Two and a half years ago, we found ourselves starved for connection. Life with three young kids, staying involved in church, and navigating an unstable work landscape kept us busy. Conversations were constantly interrupted. Friendships were neglected. I (Jon) had just watched three quarters of my coworkers escorted out of office as the price of oil plummeted. Our future seemed murky. We were exhausted, lonely, and lost.

Aware that isolation would only make things worse, we began to seek connection with others. Exchanging niceties between church services wasn’t enough. We needed a place to work through the hard stuff. The stuff that was messy. The stuff that we certainly didn’t want to discuss in polite company. We recognized that there was a void in our lives, so we decided to fill it.

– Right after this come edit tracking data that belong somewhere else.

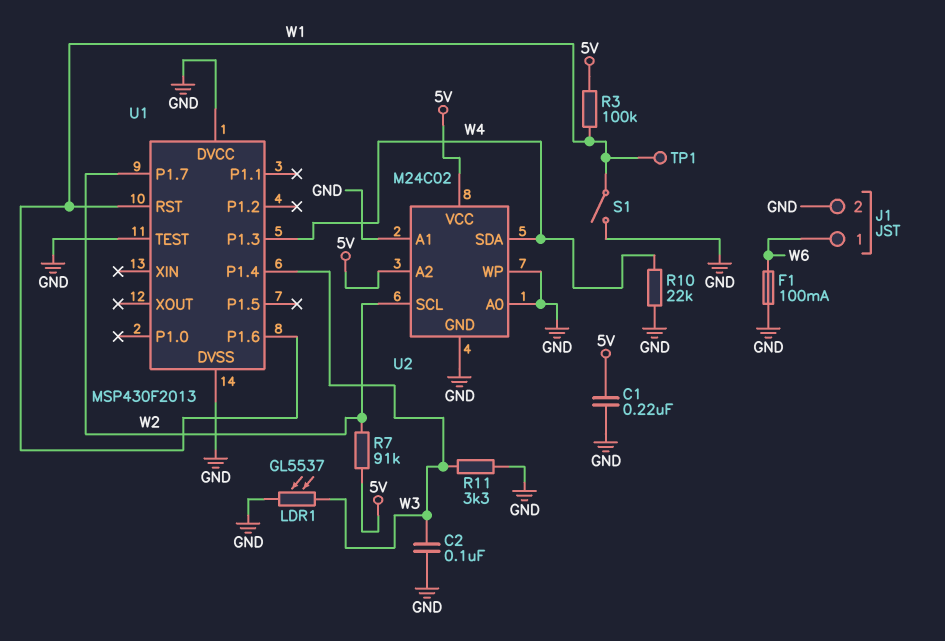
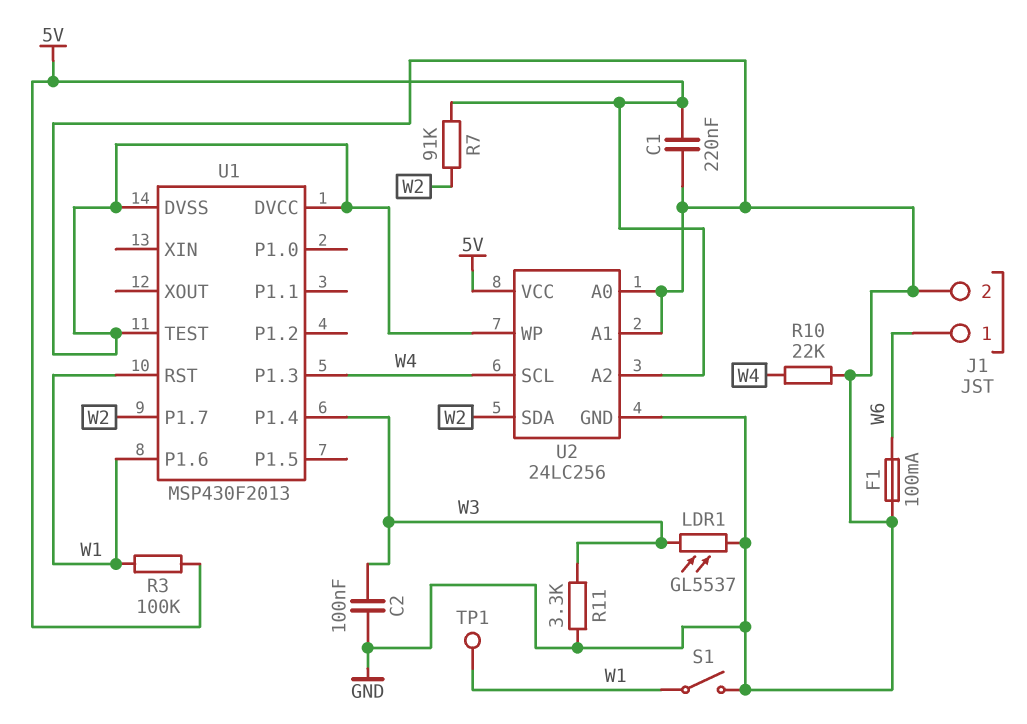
U2: M24C02 -> 24LC256
U2 pin SCL: W2 -> W4
U2 pin SDA: W4 -> W2

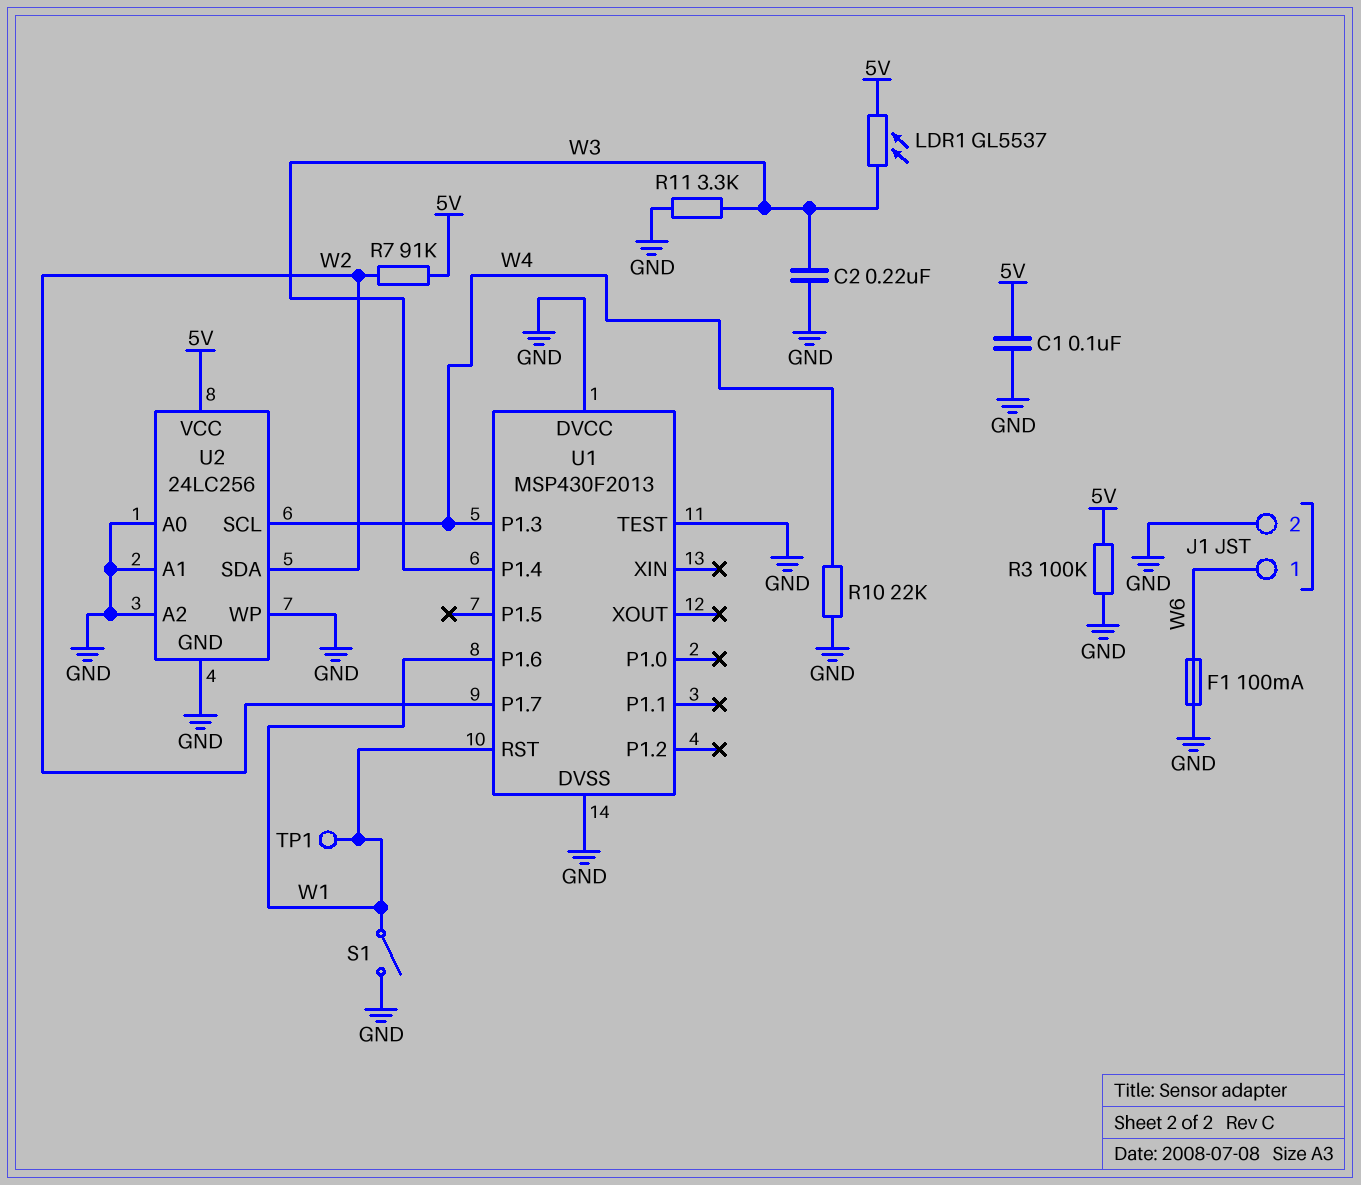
C1: 220nF (5V, GND) -> 100nF (5V, GND)
C2: 100nF (GND, W3) -> 220nF (GND, W3)
LDR1: GL5537 (GND, W3) -> GL5537 (5V, W3)
R3: 100k (5V, W1) -> 100k (5V, GND)
U2 pin A2: 5V -> GND

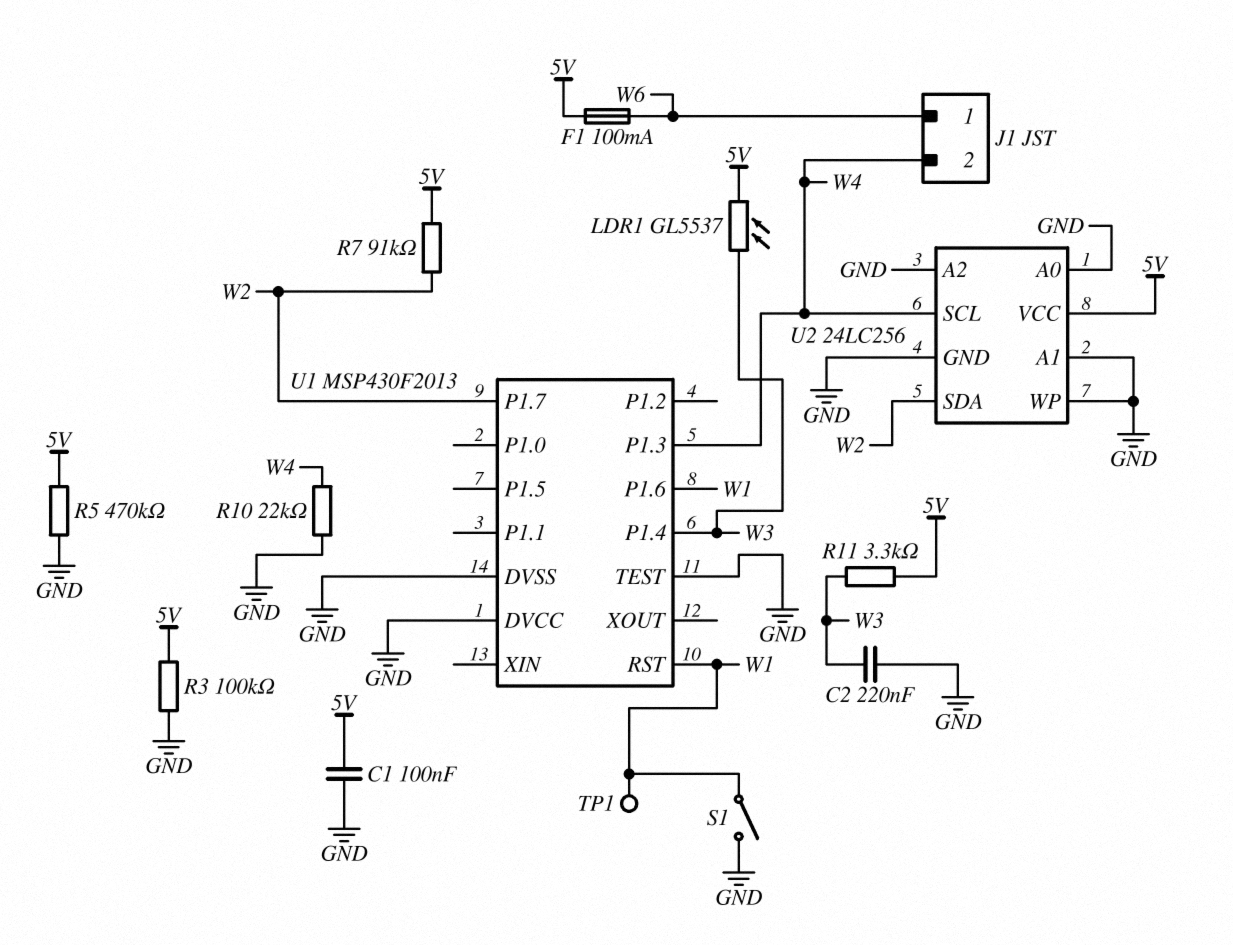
F1: 100mA (GND, W6) -> 100mA (5V, W6)
J1 pin 2: GND -> W4
R5: none -> 470k (5V, GND)
R11: 3.3k (GND, W3) -> 3.3k (5V, W3)

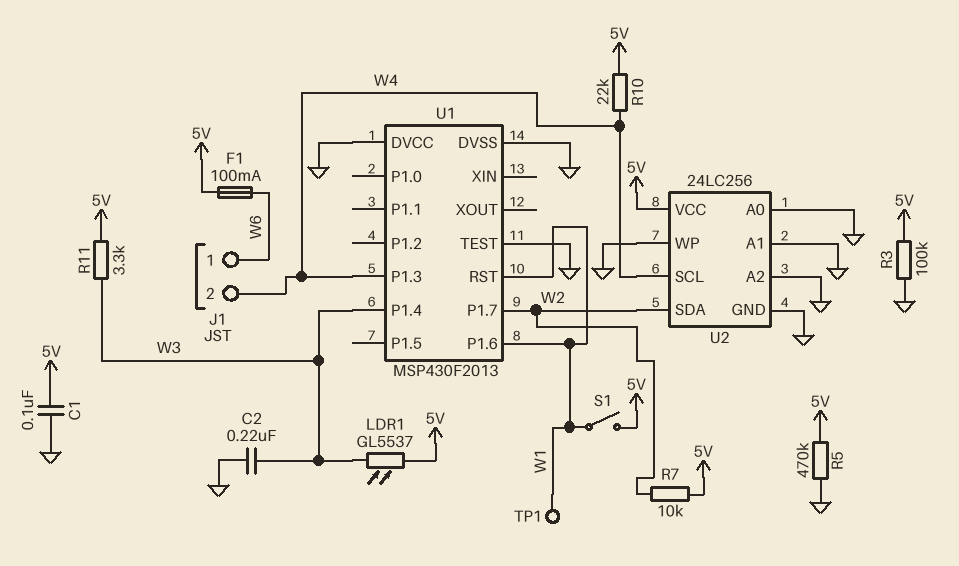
R7: 91k (5V, W2) -> 10k (5V, W2)
R10: 22k (GND, W4) -> 22k (5V, W4)
S1: switch (GND, W1) -> switch (5V, W1)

At the beginning of summer in 2015, we invited anyone and everyone to come to our house Sunday evenings for a potluck dinner. “Sunday Dinner,” we decided to call it. While kids ran wild in the backyard, adults gathered around the kitchen table, friends chatted on the patio. Loud, chaotic, unscripted… yet surprisingly wonderful.

What began as a time to catch up with friends soon became a weekly ritual. In addition to unloading whatever happened to be in our fridge at the end of the week, we also dumped our week’s burdens and problems on each other. There was no hidden agenda or religious aspect, but often our own spirituality and struggles became the topic of our conversations. We at last had a place to work through our questions and doubts concerning a spiritual life that was feeling more grayscale every day.

Now, it has become our safe place to wrestle with life’s difficult issues. At Sunday Dinner, our conversations usually start in the mundane or lighthearted: Sports, work, cars and kids. Often though, what happens around us sparks deeper conversations that touch on racism, homosexuality, evolution, parenting, infertility and pregnancy loss, immigration, theology and any (and every) other taboo subject. Sometimes we bust out a board game or pie eating contest. Or gather around the piano in an impromptu jam session. Other times, we’ll sit outside and listen to our friends’ struggles of racism or of coming out as a gay Christian until long past our bedtimes (not to mention our kids’ bedtimes!). Meanwhile, our list of attendees is constantly ebbing and flowing. Our friends lose jobs and move away, work and school often change schedules, but just the same we meet new neighbors and connect with newly invited friends. The one thing that has tied us together is the mutual respect we have for each other and the common bond that comes from sitting and eating at a table together.

What we’ve experienced is community, no doubt, and community is essential. It’s been said before that the one thing we all have in common is the physical need to eat. Our spiritual need is to be in communion with each other. Offering our home as a place to gather and eat has met both of those needs, and our need for connection is finally being met.

Jonathan and Denise live in Northwest Houston and are parishioners of St. Cuthbert ‘s Episcopal Church. They're learning daily how faith influences raising their three young children in an open and honest community.